Em busca de uma sociedade consciente

Podemos destruir o mundo! O que a China quis dizer com este desfile?

Imagine uma avenida larga, bandeiras erguidas e câmeras do mundo inteiro apontadas para o mesmo ponto. Tanques, mísseis e drones passam em formação precisa. O que um desfile militar quer que você veja? O que ele quer que você apenas deduza? A China colocou sua força no asfalto de Pequim e, junto com ela, uma narrativa calculada para falar com rivais, vizinhos e o próprio público interno. Comecemos pelo óbvio que, às vezes, passa batido: uma parada não é um inventário neutro de equipamentos, é um gesto de comunicação estratégica. Cada plataforma que cruza a avenida foi escolhida para sugerir capacidade, prontidão e, sobretudo, custo para quem pensar em desafiar.

70th anniversary of the founding of the People’s Republic of China. (Photo by GREG BAKER / AFP)

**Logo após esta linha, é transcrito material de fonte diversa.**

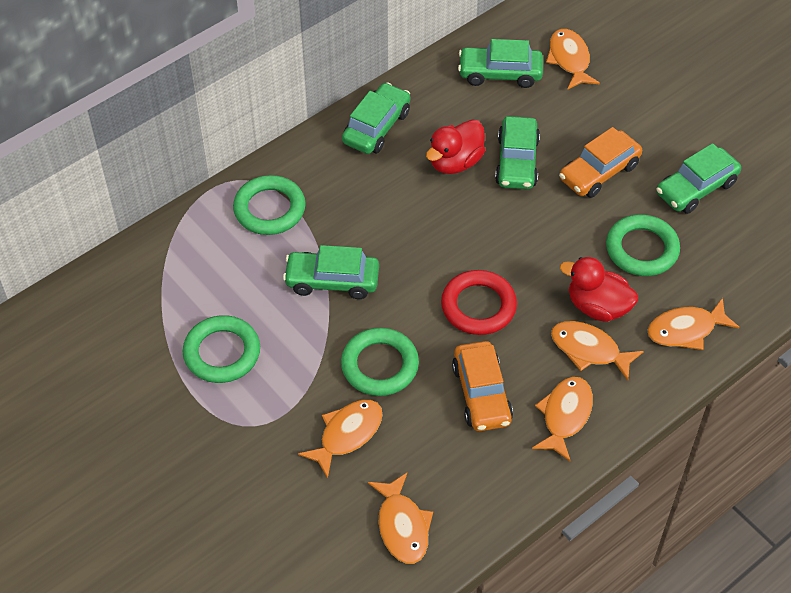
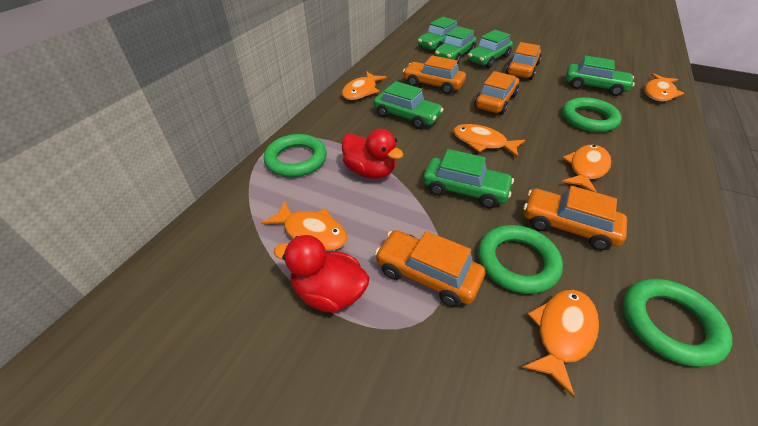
green car: 5 -> 6
orange car: 2 -> 5
red ring: 1 -> 0

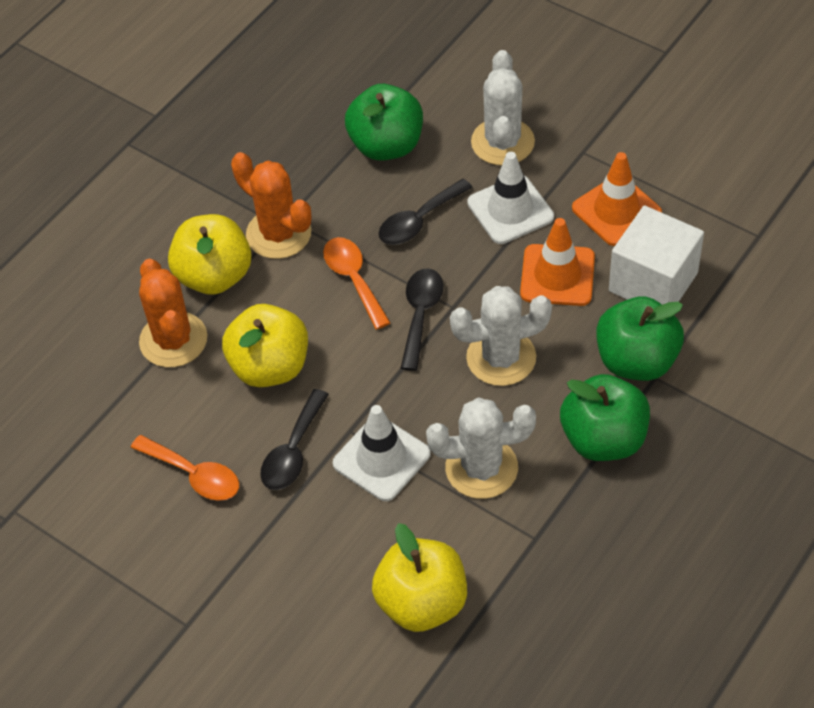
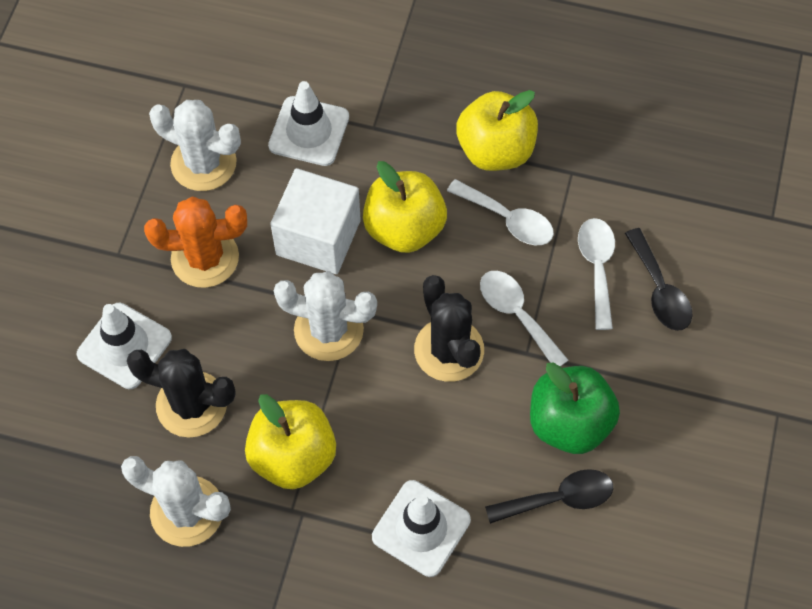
black cactus: 0 -> 2
black spoon: 3 -> 2
green apple: 3 -> 1
orange cactus: 2 -> 1
orange spoon: 2 -> 0
orange traffic cone: 2 -> 0
white spoon: 0 -> 3
white traffic cone: 2 -> 3

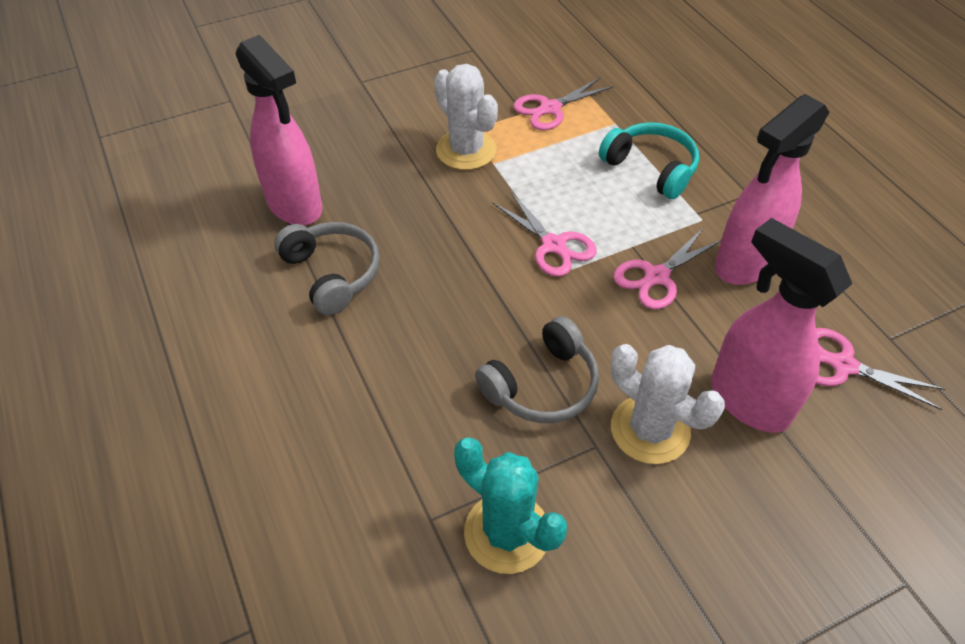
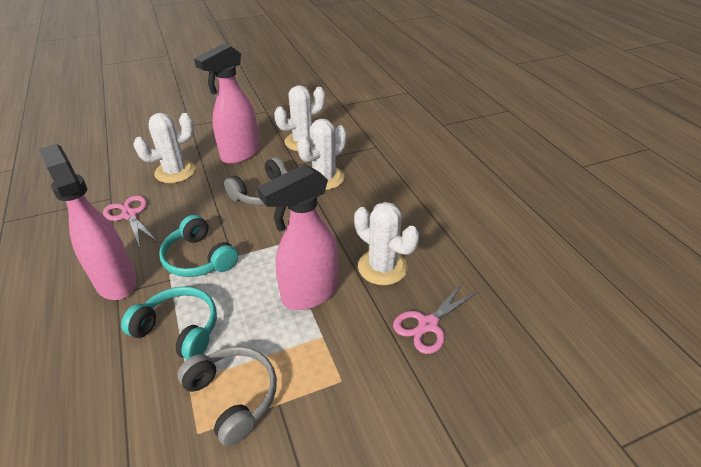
pink scissors: 4 -> 2
turquoise cactus: 1 -> 0
turquoise headphones: 1 -> 2
white cactus: 2 -> 4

O quadro político ajuda a decifrar a mensagem. A data conecta memória histórica à ideia de coesão nacional. As arquibancadas mostram aliados e líderes alinhados, compondo uma foto que pretende extrapolar o hardware. O subtexto é claro: existe uma frente, um eixo, uma visão de ordem internacional que não gira em torno do Ocidente. Quando esse pano de fundo está armado, a vitrine técnica ganha outra camada de leitura. O míssil intercontinental que aparece em destaque não é apenas um cilindro sobre rodas; é a frase “pense duas vezes” escrita em linguagem militar. A presença de vetores por terra, mar e ar sugere uma tríade nuclear funcional, mesmo que analistas saibam que maturidade operacional não se prova no desfile. O objetivo é deslocar o cálculo de risco de qualquer adversário: vale a pena testar limites quando a outra parte anuncia alcance, redundância e capacidade de resposta?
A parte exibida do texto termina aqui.